I feel like I got plucked out of my life for a year and just got dropped back into it.
It feels like I've been living some random episode of a science fiction program, or maybe one of those dream sequences like in The Wizard of Oz, where the dream is so intense and so real that you, and only you, are convinced that it actually happened.
So many things are the same ..... so normal again ..... and so many things are different.
A year ago, July, my dad passed away. We were incredibly close and it's still a gaping wound.
A year ago August, my boss ticked me off and I quit my job, just like that. I felt, and still do, that he screwed me over on a bonus check.
A year ago September I borrowed $31000 against my house and opened a bead store. I was still so messed up about my dad that I did not give it an absolute 100%. Maybe the location was bad. Maybe it was the economy. Either way, by the end of December, it had failed.
At the beginning of last December, I decided I had to do something about my emotional eating and weight issues. I was about 220 pounds at that point. I began this blog at the same time.
At the end of December, I closed up my store and moved all my inventory home.
By the end of January, I was unable to find a job and had to apply for welfare to keep us fed.
In February, my oldest daughter moved out to go live with her father. I thought my heart would break in two.
In March, I finally went to the doctor for my depression and anxiety disorder. I had begun to experience such extreme anxiety that I was showing symptoms of agoraphobia. I rarely left the house. I felt like such a failure that I imagined people were scoffing at me, so I just didn't go anywhere that I might run into someone.
In May, I finally found a job and started training at the cesspool. The pay was so low I was still receiving money from welfare.
In June I reached my first goal weight of 165.
I hardly saw my kids all summer. They got to go on the vacation of a lifetime with my mom, who took them on a tour of the western US, including the Grand Canyon. I got a lot of writing done and finished editing my book about emotional eating.
In August I stopped making payments on my house, in order to have the money to move before it gets foreclosed on. My current debt load is well over $200,000.
Now, it's September again. I am back at my old workplace, with all of my old work friends. I am making a very good living again (or will be once I get a paycheck.)
I've lost so much over the past year. The biggest of those, was of course, my dad. I think of him everyday and wish I could just see him one more time.
It breaks my heart to lose the house. I look around and see the little things that my dad repaired here and there and it makes me so sad to leave. It's been our home for 4 years and I was so proud of buying it on my own.
I "lost" Chloe when she moved in with her dad.

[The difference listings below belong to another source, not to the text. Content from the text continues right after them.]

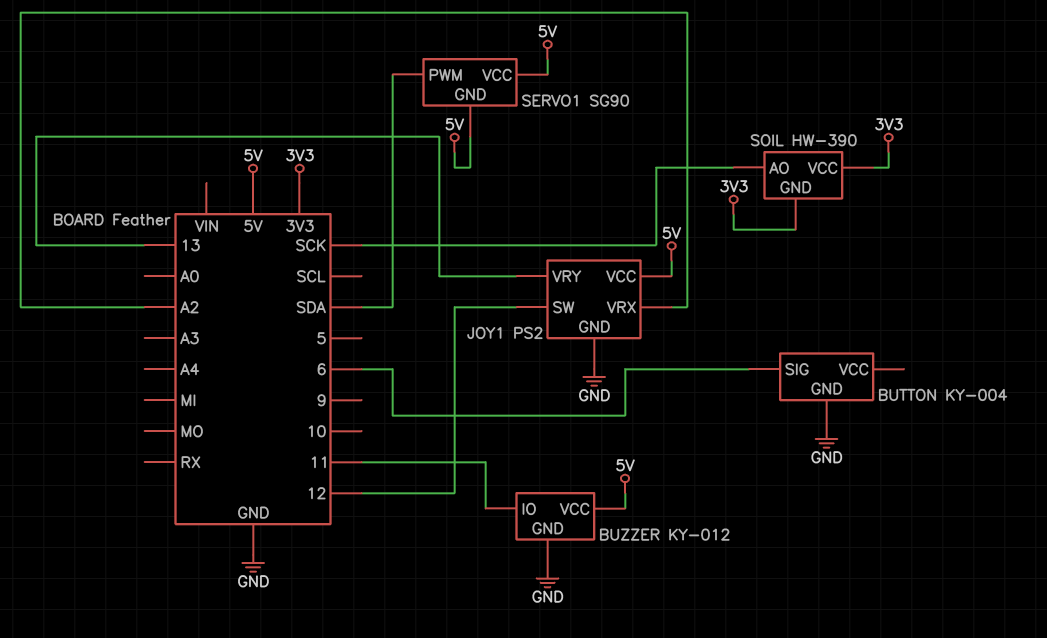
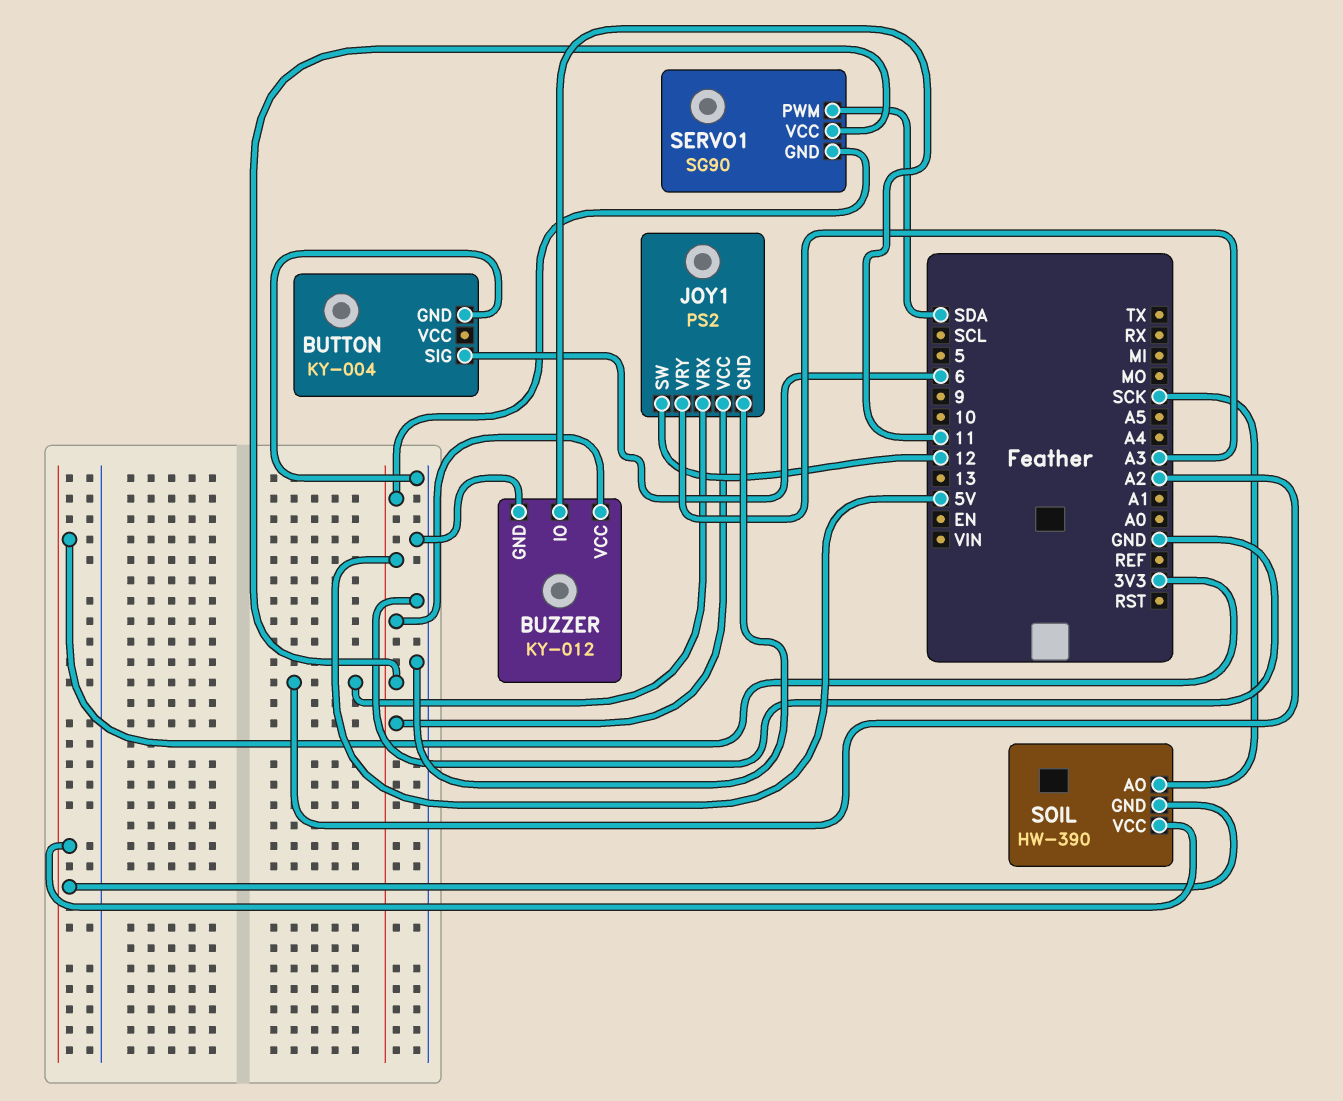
JOY1 pin VRY: 13 -> A3

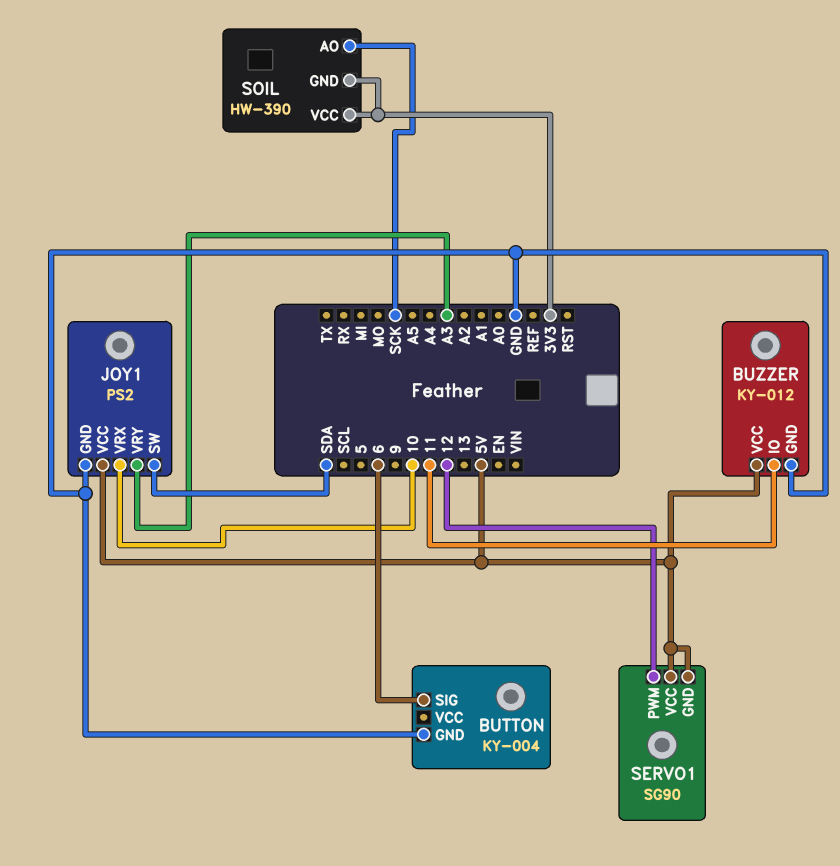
JOY1 pin SW: 12 -> SDA
JOY1 pin VRX: A2 -> 10
SERVO1 pin PWM: SDA -> 12

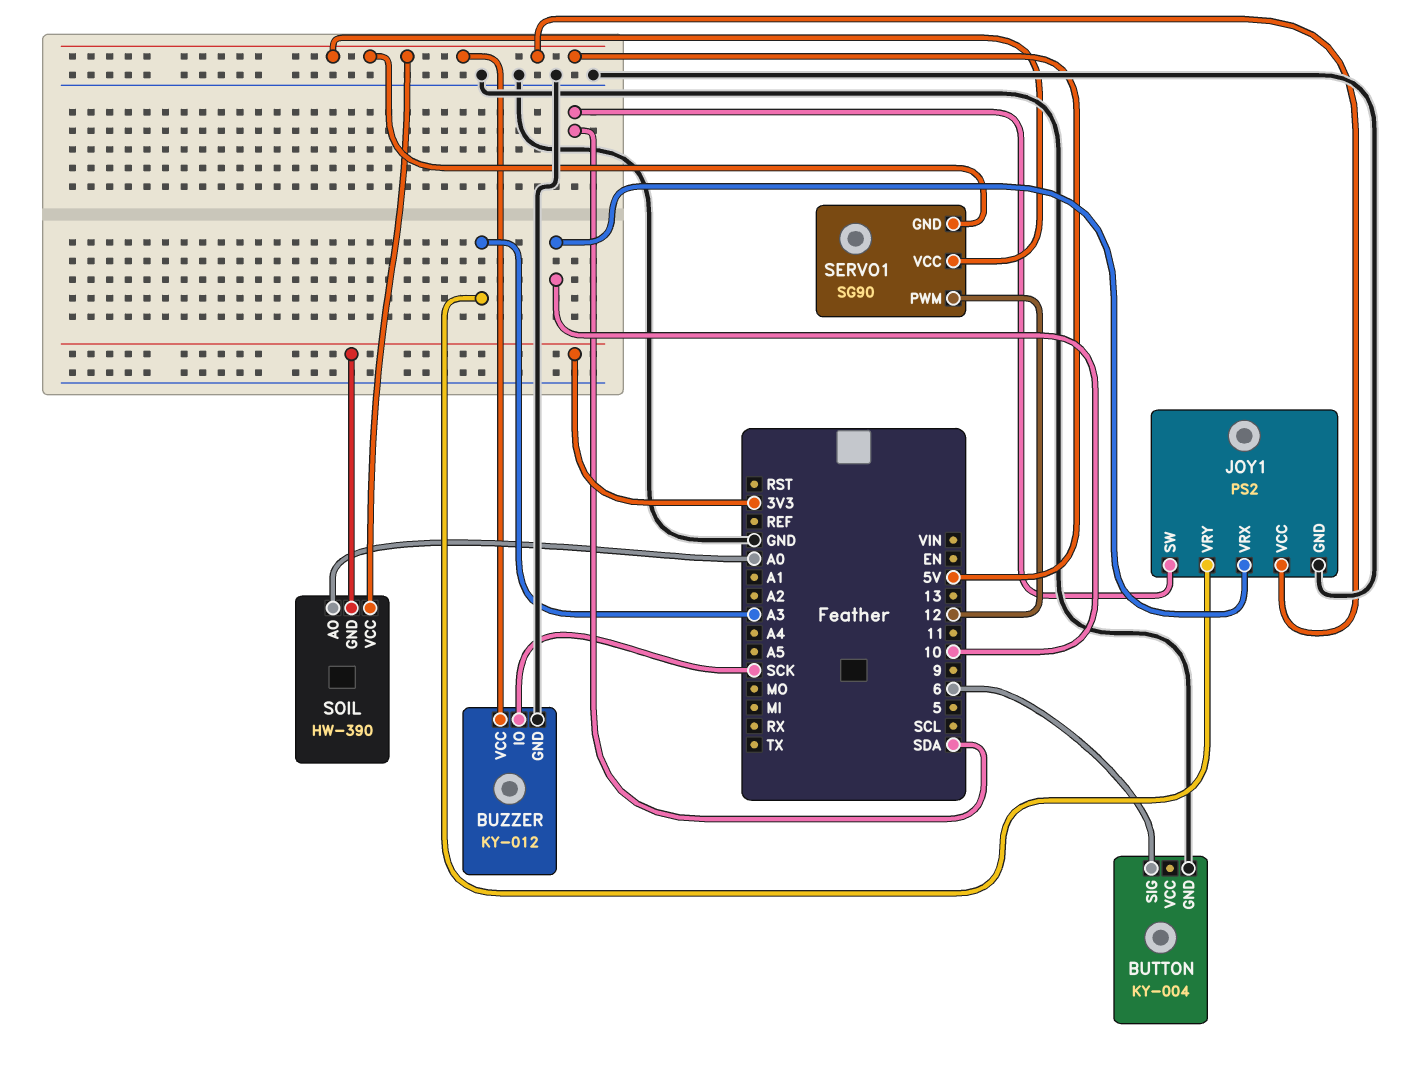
BUZZER pin IO: 11 -> SCK
SOIL pin AO: SCK -> A0
SOIL pin VCC: 3V3 -> 5V

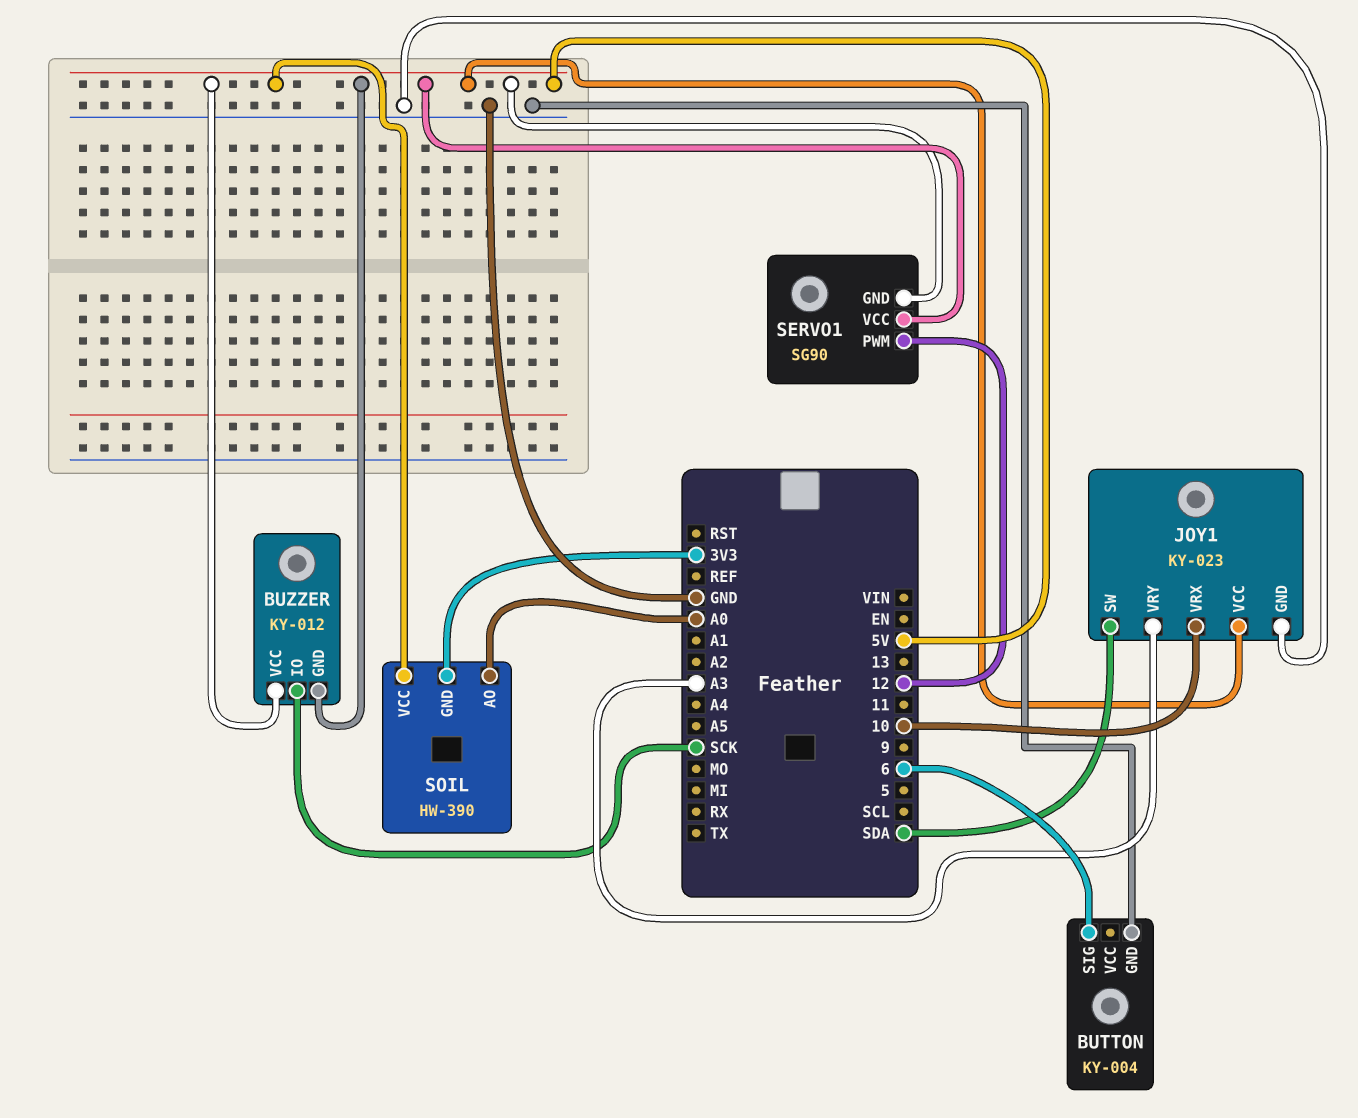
BUZZER pin GND: GND -> 5V
JOY1: PS2 -> KY-023

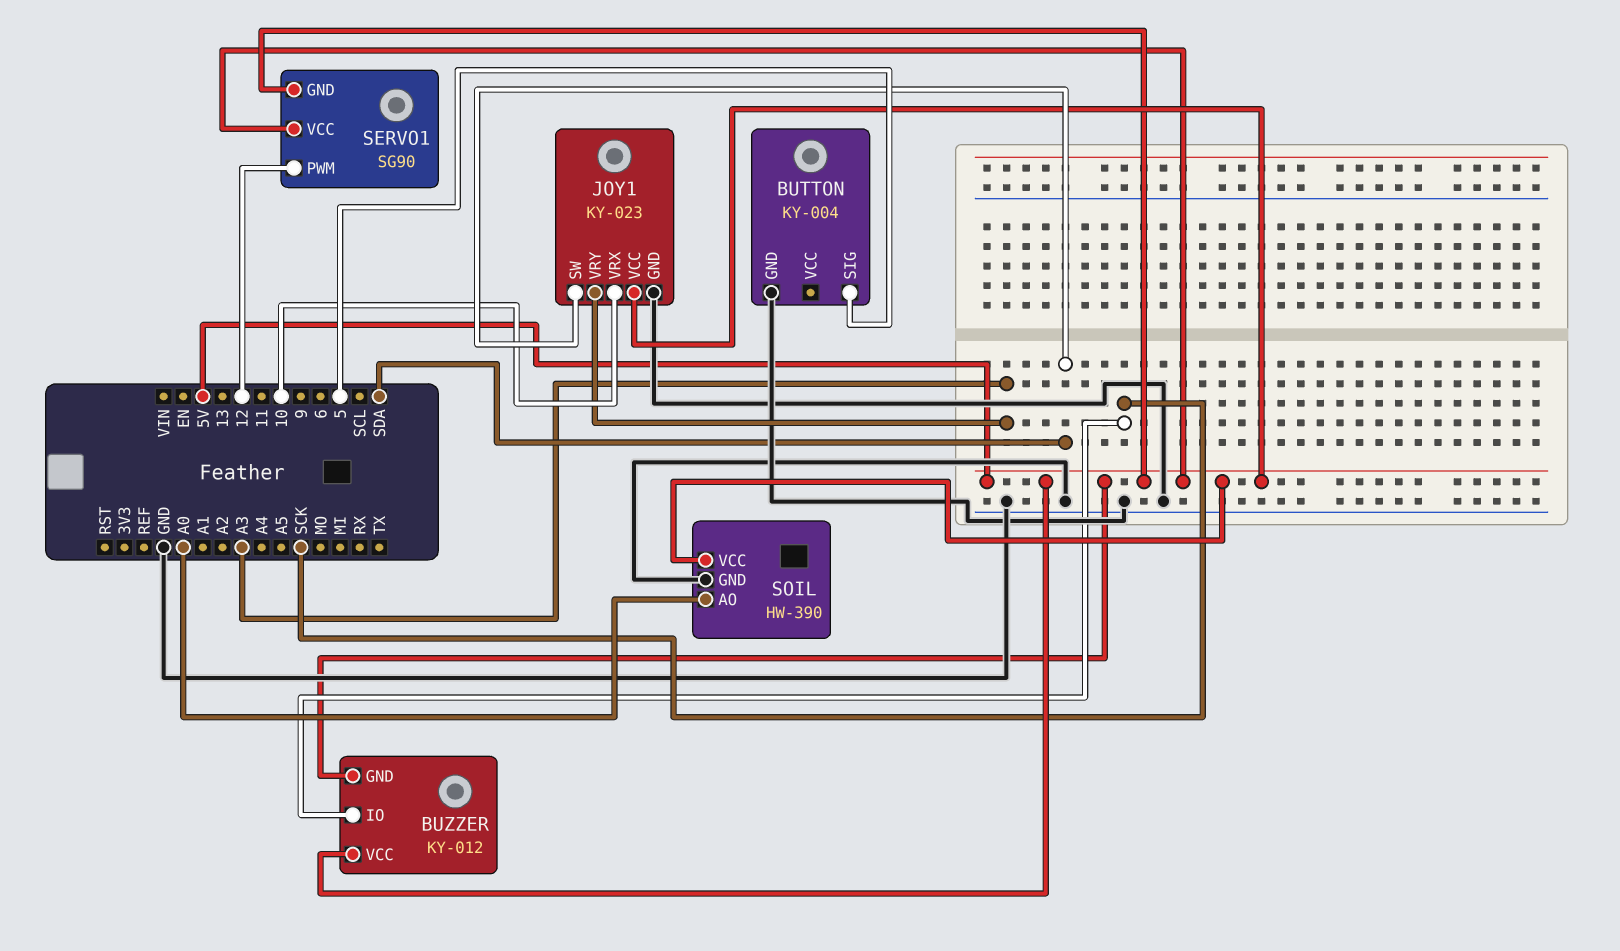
BUTTON pin SIG: 6 -> 5
SOIL pin GND: 3V3 -> GND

I found some things too. I found that I had the inner resources to actually write a book - whether it gets published, we will see. I have a busy blog that I love writing. I lost a ton of weight and found my health. I found my inner jock that loves going to the gym, going hiking and trying new things. I found loads of new friends online that I feel as close to as anyone in "real" life.
Was this all some grand karmic experiment so that I could learn a valuable lesson? It all seems so surreal.
I really feel the hand of something Divine in all that has happened. I know I will never underestimate the power grief can have over your life. I feel blessed that no matter how bad things got, we never went without necessities - food, shelter, utilities.
One thing I've learned is that it can all change in the blink of an eye. There is no such thing as real security. A single bad decision can cartwheel through your life and take it all away. Real security comes from within, knowing that it is not the material things that are important, and knowing that you will be able to provide that next meal for your family.
I think the biggest lesson of all, though, is to appreciate the blessings and good things in life without always wanting more.
It's great to always strive for more or better, but only if you can also be happy with where you are. There is a fine line of motivation there. Many cannot work hard to improve themselves if they are happy. They just go with the status quo.
The real trick is to grasp what you have, love it, and enjoy it. Then try to do more just because you can - not because then you can get a nicer car, a bigger mortgage, or pay off the debt you racked up trying to buy your happiness or keep up with the Joneses.
I wasted years of my life by lacking appreciation for what I had. Now I feel I can be motivated without having to be unhappy to fuel my efforts. I want to do a good job because I feel accomplishment when I do so. I want to write because I love to write and I have experiences that I think can help other people. Mostly, I want to get off the hamster wheel and just smile because I feel good.
If there is one thing I can pass on to my daughters, I pray that it can be this lesson.